1. const_fold::fold_binary uses unchecked integer arithmetic → debug panic, release silent wrap

File: nodedb-sql/src/planner/const_fold.rs:67-72

(SqlValue::Int(a), BinaryOp::Add, SqlValue::Int(b)) => SqlValue::Int(a + b),
(SqlValue::Int(a), BinaryOp::Sub, SqlValue::Int(b)) => SqlValue::Int(a - b),
(SqlValue::Int(a), BinaryOp::Mul, SqlValue::Int(b)) => SqlValue::Int(a * b),

No checked_*. Debug build panics (attempt to add with overflow) and drops the connection; release build silently wraps, embedding the wrong constant in the plan. Postgres raises integer out of range.

Repro:

SELECT 9223372036854775807 + 1;
INSERT INTO t(id, v) VALUES ('k', 9223372036854775807 * 2);

2. Procedural executor eval_binary_op panics on i64 overflow; float divide-by-zero returns silent ±Inf

File: nodedb/src/control/planner/procedural/executor/eval.rs:176-202

(Value::Integer(a), Value::Integer(b)) => match op {
    Plus => Some(Value::Integer(a + b)),
    Minus => Some(Value::Integer(a - b)),
    Multiply => Some(Value::Integer(a * b)),
    Divide if *b != 0 => Some(Value::Integer(a / b)),    // still panics on i64::MIN / -1
    ...
(Value::Float(a), Value::Float(b)) => match op {
    ...
    Divide if *b != 0.0 => Some(Value::Float(a / b)),    // -0.0 passes the guard

Trigger / stored-procedure bodies that go through ASSIGN/IF/FOR bounds reach this path. At i64::MAX, a trivial IF x + 1 > 0 … panics debug workers, wraps to negative in release (flipping the branch).

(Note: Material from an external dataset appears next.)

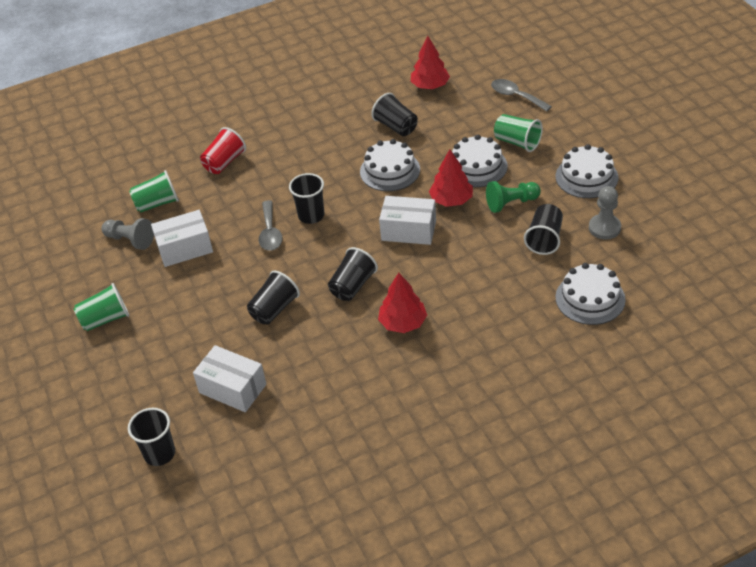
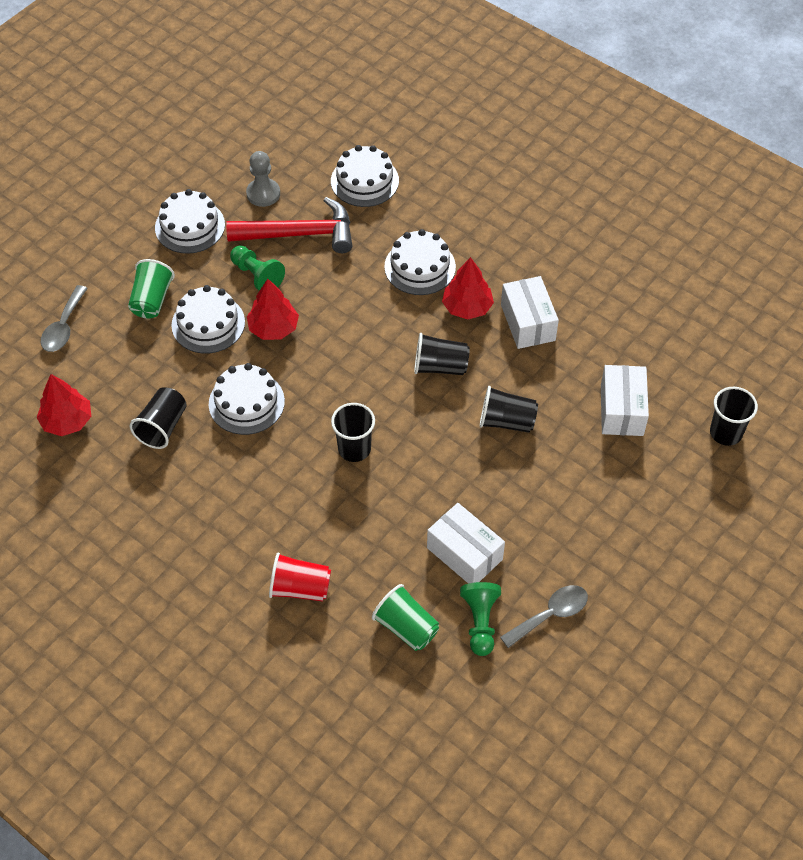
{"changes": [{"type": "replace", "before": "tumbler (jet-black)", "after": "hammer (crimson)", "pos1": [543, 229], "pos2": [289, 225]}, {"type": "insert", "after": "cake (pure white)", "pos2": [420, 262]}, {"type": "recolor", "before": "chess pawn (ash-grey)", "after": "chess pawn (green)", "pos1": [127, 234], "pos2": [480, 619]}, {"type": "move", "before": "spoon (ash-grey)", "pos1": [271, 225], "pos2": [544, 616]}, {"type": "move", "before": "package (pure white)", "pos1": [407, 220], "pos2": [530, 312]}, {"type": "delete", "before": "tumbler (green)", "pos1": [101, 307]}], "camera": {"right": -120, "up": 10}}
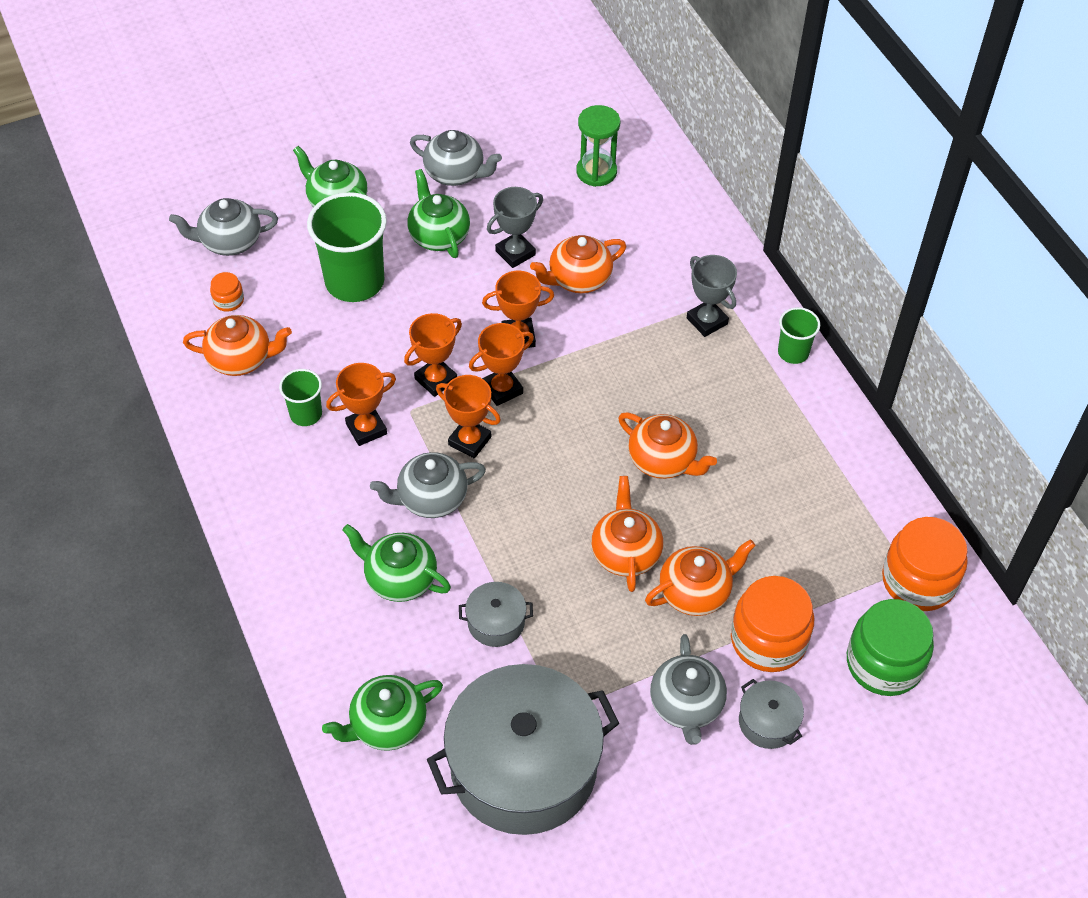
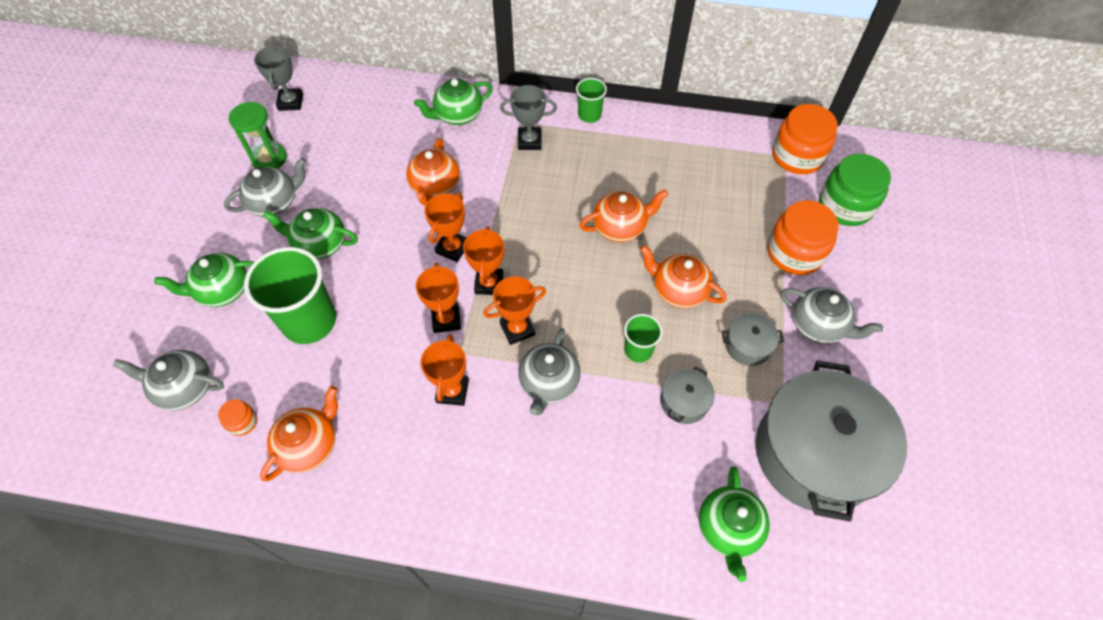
{"changes": [{"type": "rotate", "before": "tea pot (ash-grey)", "pos1": [223, 227], "pos2": [168, 380], "turn": 75}, {"type": "move", "before": "sand timer (green)", "pos1": [598, 146], "pos2": [257, 135]}, {"type": "move", "before": "award cup (ash-grey)", "pos1": [515, 227], "pos2": [278, 78]}, {"type": "move", "before": "tea pot (green)", "pos1": [396, 563], "pos2": [453, 101]}, {"type": "move", "before": "tumbler (green)", "pos1": [300, 397], "pos2": [643, 338]}, {"type": "move", "before": "cooking pot (ash-grey)", "pos1": [771, 714], "pos2": [753, 339]}, {"type": "delete", "before": "tea pot (orange)", "pos1": [700, 577]}], "camera": {"right": -55, "up": 5}}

Integer i64::MIN / -1 also panics. Float / -0.0 returns -inf, and evaluate_condition treats Infinity as truthy.

Repro:

DO $$
DECLARE x BIGINT := 9223372036854775807;
BEGIN
  IF x + 1 > 0 THEN RAISE EXCEPTION 'bad'; END IF;
END$$;

3. Triggers run with effectively unlimited fuel (u64::MAX) + 1-hour deadline

Files:

pub fn unlimited() -> Self {
    Self {
        fuel_remaining: u64::MAX,
        deadline: Instant::now() + std::time::Duration::from_secs(3600),
        max_iterations: u64::MAX,
        timeout_secs: 3600,
    }
}

execute_block (triggers) calls ExecutionBudget::unlimited() unconditionally. consume_iteration only decrements once per loop iteration, and with u64::MAX fuel the loop runs until the 3600-second wall clock — per triggered row. A trivial LOOP ; END LOOP; trigger body freezes a Control Plane worker for an hour and compounds under concurrency. No operator-facing knob caps the fuel.

Repro:

CREATE TABLE t (id TEXT PRIMARY KEY, v INT);
CREATE TRIGGER tr AFTER INSERT ON t FOR EACH ROW EXECUTE PROCEDURE
  $$BEGIN LOOP END LOOP; END$$;
INSERT INTO t(id, v) VALUES ('a', 1);
-- worker pinned for 1 hour, connection hangs, another insert pins another worker

4. convert_join RIGHT-JOIN swap forgets to swap inline_left / inline_right

File: nodedb/src/control/planner/sql_plan_convert/scan.rs:172-189

let inline_left  = if matches!(left, SqlPlan::Join { .. }) { ... } else { None };
let inline_right = super::aggregate::inline_join_side(right, tenant_id, ctx)?;

let mut on_keys = on.to_vec();
let effective_join_type = if join_type.as_str() == "right" {
    std::mem::swap(&mut left_collection, &mut right_collection);
    std::mem::swap(&mut left_alias, &mut right_alias);
    on_keys = on_keys.into_iter().map(|(l, r)| (r, l)).collect();
    "left".to_string()
} ...

For a RIGHT JOIN the collections/aliases/keys are swapped to "left join" form, but inline_left/inline_right were computed from the original plans and are not swapped — so after the rewrite, left_collection holds what was originally the right side while inline_left points to the original left plan. Any RIGHT JOIN with a nested join on the left produces wrong output because the hash/merge join iterates the wrong side as the build/probe input. Additionally, inner_tasks.into_iter().next() at line 174 silently drops all but the first task if the nested join returned more than one.

Repro:

CREATE TABLE t1 (id TEXT PRIMARY KEY, c TEXT);
CREATE TABLE t2 (id TEXT PRIMARY KEY, t1_id TEXT);
CREATE TABLE t3 (id TEXT PRIMARY KEY, t2_id TEXT);
SELECT * FROM t1 INNER JOIN t2 ON t1.id = t2.t1_id
  RIGHT JOIN t3 ON t2.id = t3.t2_id;

Compare against a known-correct engine; row set differs.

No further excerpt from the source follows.